Escravidão sulina apresenta traços peculiares

Por Maurício Hashizume

Baixas temperaturas no meio da mata e recrutamento “local” são características (Foto: MPT)

“Parecia que a gente não tinha trabalho escravo aqui [na Região Sul]. É uma região com uma qualidade de vida melhor, com um [nível de condições de] trabalho melhor”, destaca a auditora Luize Surkamp, que recebeu a incumbência de coordenar uma equipe do grupo móvel de fiscalização e combate ao trabalho escravo dedicada a vasculhar as condições de labuta praticadas em empreendimentos rurais meridionais. “Mas começamos a perceber que também tínhamos situações aqui tão ou mais graves do que em outras regiões ´tradicionais´ que já conhecíamos com casos de trabalho escravo”.

A despeito de semelhanças com casos descortinados em fazendas país afora, algumas peculiaridades podem ser atribuídas à escravidão sulina. Além do já citado frio (que chega a atingir graus centígrados abaixo de zero), as operações dependem de uma investigação prévia e de inteligência, visto que as denúncias encaminhadas por entidades da sociedade civil e por particulares são lamentavelmente escassas. Em grande medida, os resgatados nos Estados do Sul não se encaixam na categoria de migrantes, pois mantém suas moradias fixas em áreas próximas aos locais de trabalho.

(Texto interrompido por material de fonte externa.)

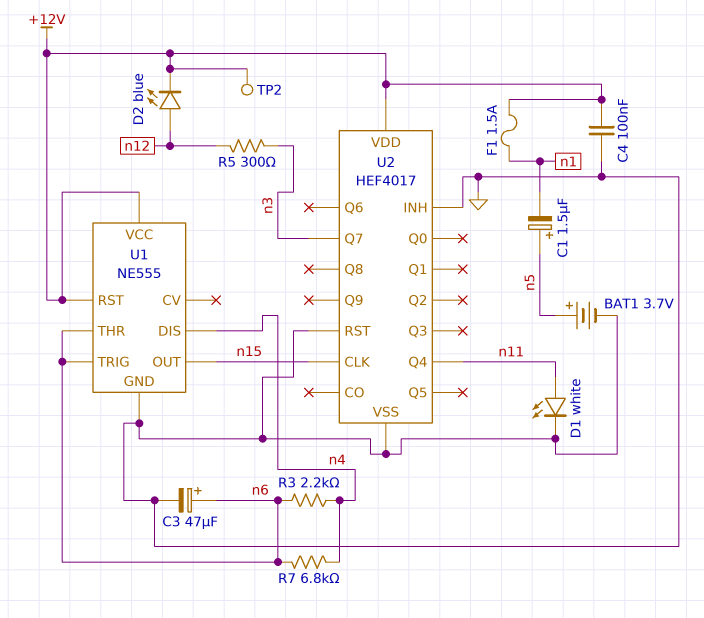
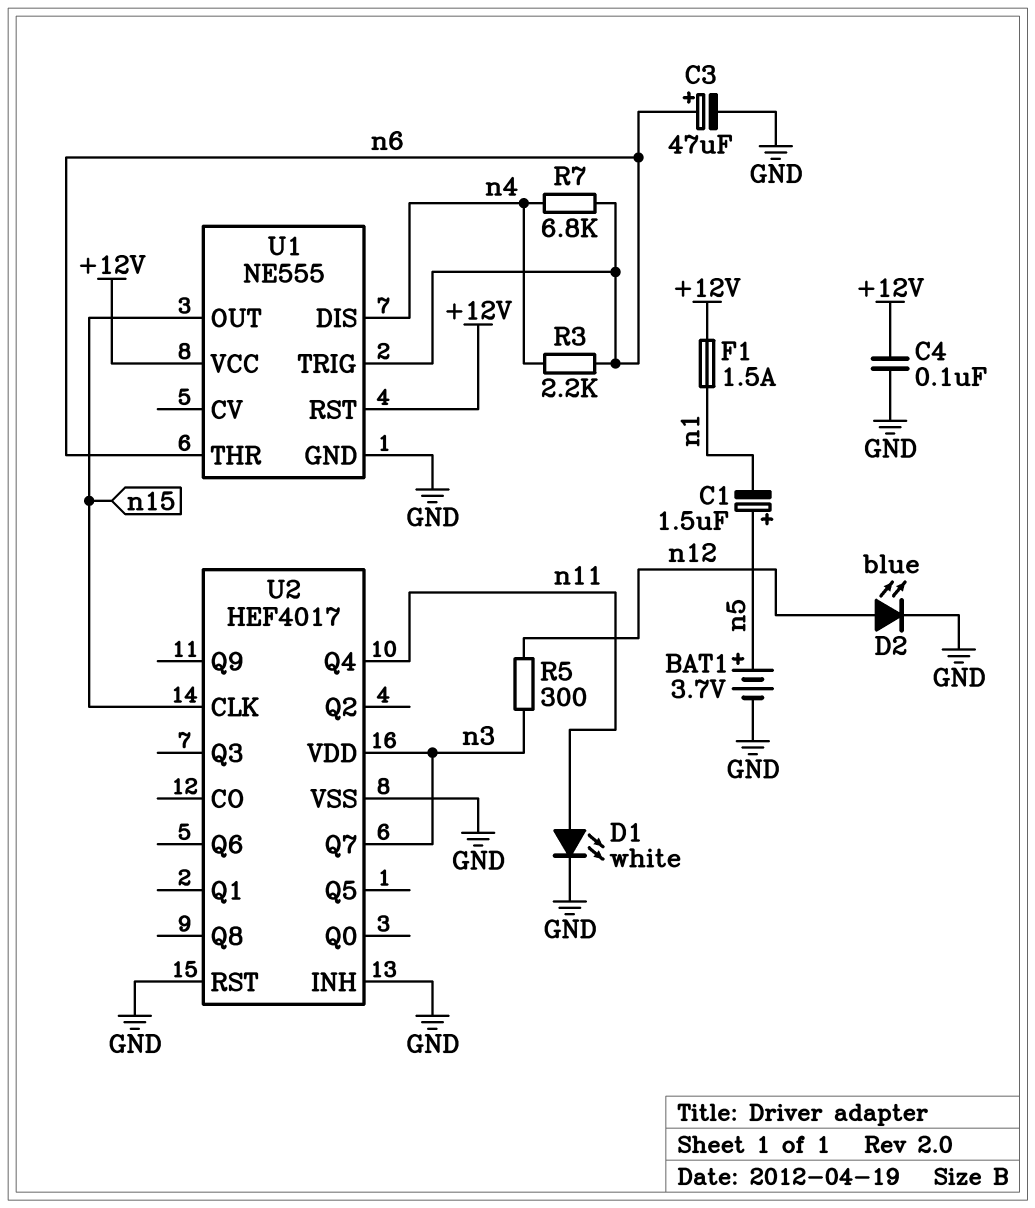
D2: LED blue (A n12, K +12V) -> LED blue (A n12, K GND)
TP2: test point (+12V) -> none
U2 pin VDD: +12V -> n3

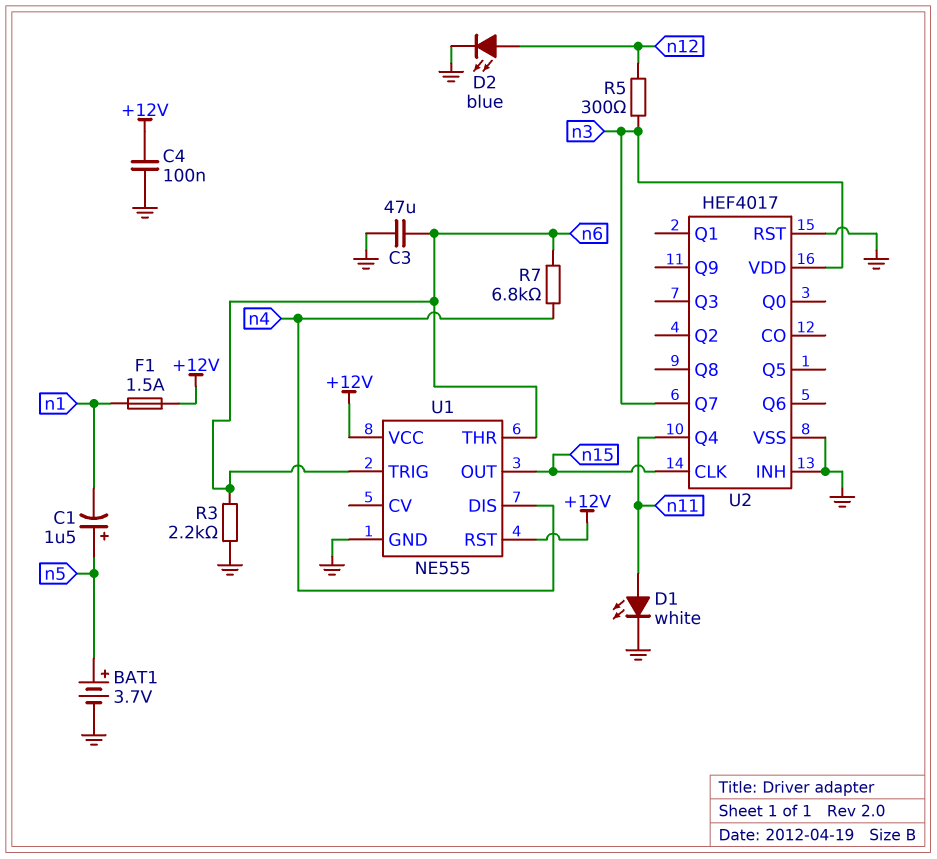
C3: 47uF (plus n6, minus GND) -> 47uF (GND, n6)
R3: 2.2k (n4, n6) -> 2.2k (GND, n6)

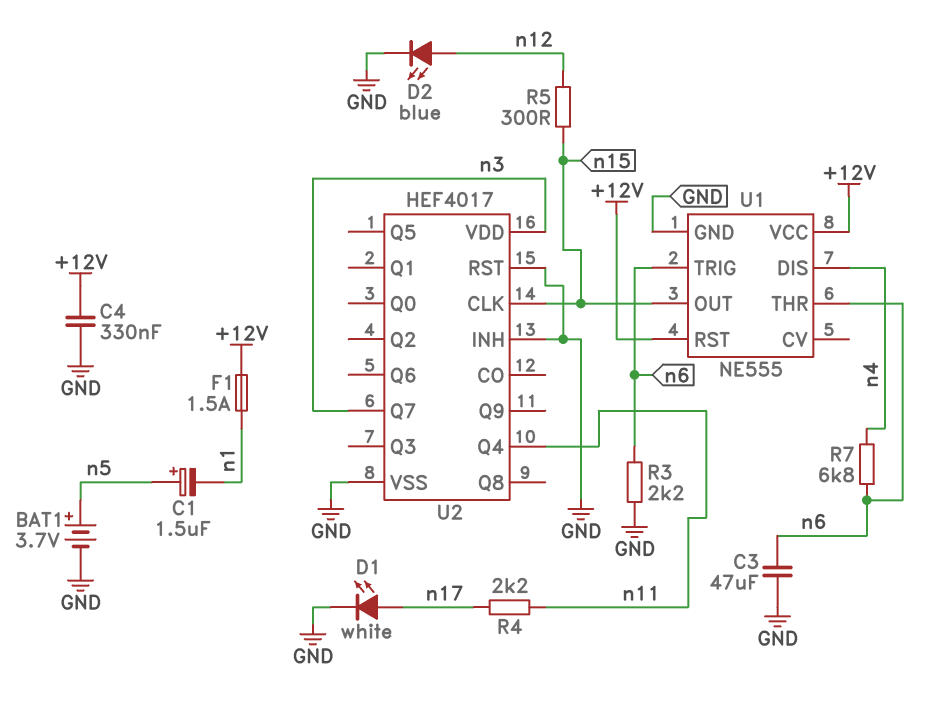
C4: 100nF (+12V, GND) -> 330nF (+12V, GND)
D1: LED white (A n11, K GND) -> LED white (A n17, K GND)
R4: none -> 2.2k (n11, n17)
R5: 300 (n3, n12) -> 300 (n12, n15)

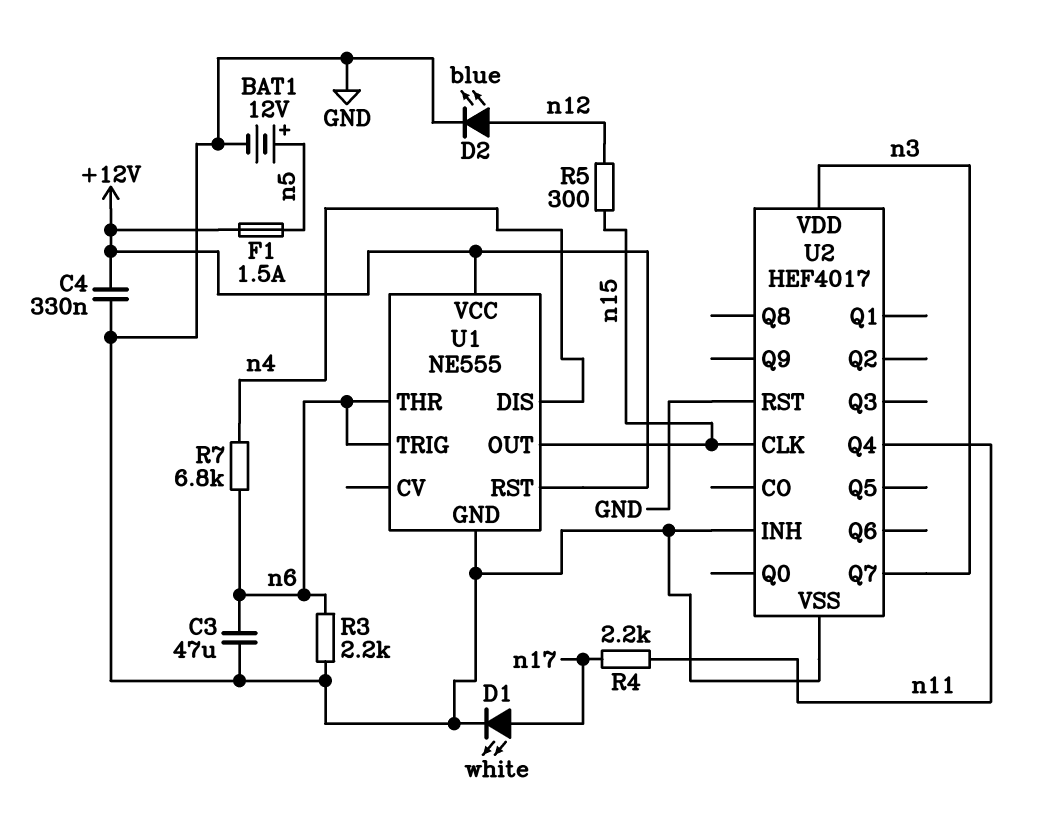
BAT1: 3.7V (plus n5, minus GND) -> 12V (plus n5, minus GND)
C1: 1.5uF (plus n5, minus n1) -> none
F1: 1.5A (+12V, n1) -> 1.5A (+12V, n5)

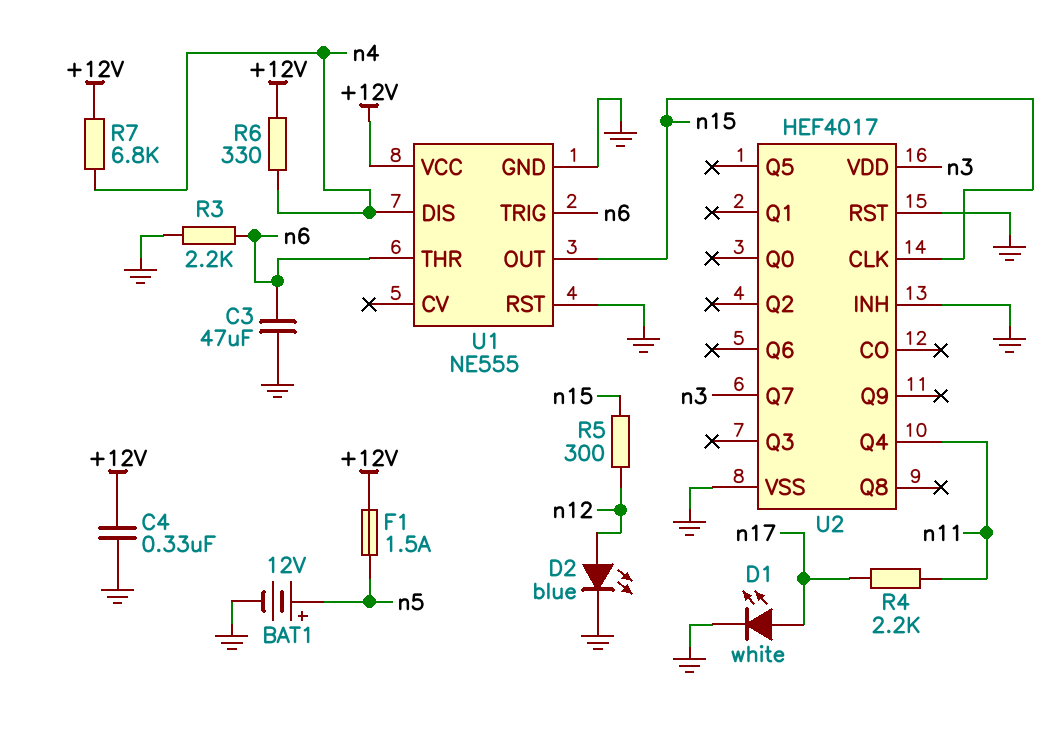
R6: none -> 330 (+12V, n4)
R7: 6.8k (n4, n6) -> 6.8k (+12V, n4)
U1 pin RST: +12V -> GND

Prática recorrente em libertações nas áreas de expansão agrícola do Cerrado e da Amazônia – e também em empreendimentos urbanos do Sudeste -, o aliciamento ilegal não é tão comum na zona meridional. Ou seja, o combate a essa versão mais pulverizada e velada do crime tende a ser um desafio extra aos agentes não só do Ministério do Trabalho e Emprego (MTE), mas também do Ministério Público do Trabalho (MPT), da Polícia Federal (PF), da Polícia Rodoviária Federal (PRF) e de outros órgãos como o Ministério Público Federal (MPF), o Ministério Público Estadual (MPE) e a Justiça Federal.

O recurso às terceirizações é outro aspecto que corrobora para incrementar a complexidade das fiscalizações. “É preciso esmiuçar muito mais as questões que são apresentadas, pois aparentemente a situação elas parecem estar regulares. Você encontra, por exemplo, um ´gato´ (aquele que arregimenta mão de obra) melhorado, com uma empresa constituída, que eles chamam de ´empreiteiro´”, explica Luize.” Esse empreiteiro contrata o trabalhador e entrega o EPI [Equipamento de Proteção Individual], mas depois desconta. Entrega ainda a ferramenta de trabalho, mas também desconta depois. Você tem uma dificuldade muito maior de encontrar a irregularidade porque a situação aparentemente parece regular”.

Nesse contexto, são permitidas três distintas formas regulares de contratação: diretamente com o produtor rural, mais comum em áreas plantadas; diretamente com a indústria que compra dos pequenos produtores e extrai as folhas “no pé”, nos casos de ervais nativos; e com empresas intermediárias estruturadas que se dedicam especificamente à atividade de “compra da erva in natura, extração e venda, sem beneficiamento”, com capacidade e idoneidade para se manter como agente econômico estruturado entre os produtores e a indústria.

A diferença entre os ervais nativos, que se desenvolvem naturalmente e estão espalhados em áreas dedicadas à agricultura familiar, e os ervais plantados, já cultivados a fim de exploração econômica, consiste em traço singular da cadeia da erva-mate. Caso não sejam levadas para a indústria com celeridade, as folhas se estragam. Para dar continuidade ao processo que resulta no produto final utilizado para o preparo do apreciado chimarrão, precisam passar pela secagem, etapa que recebe o nome de “cancheamento” e resulta na redução de 30% a 40% do peso inicial da carga colhida diretamente das árvores da espécie vegetal.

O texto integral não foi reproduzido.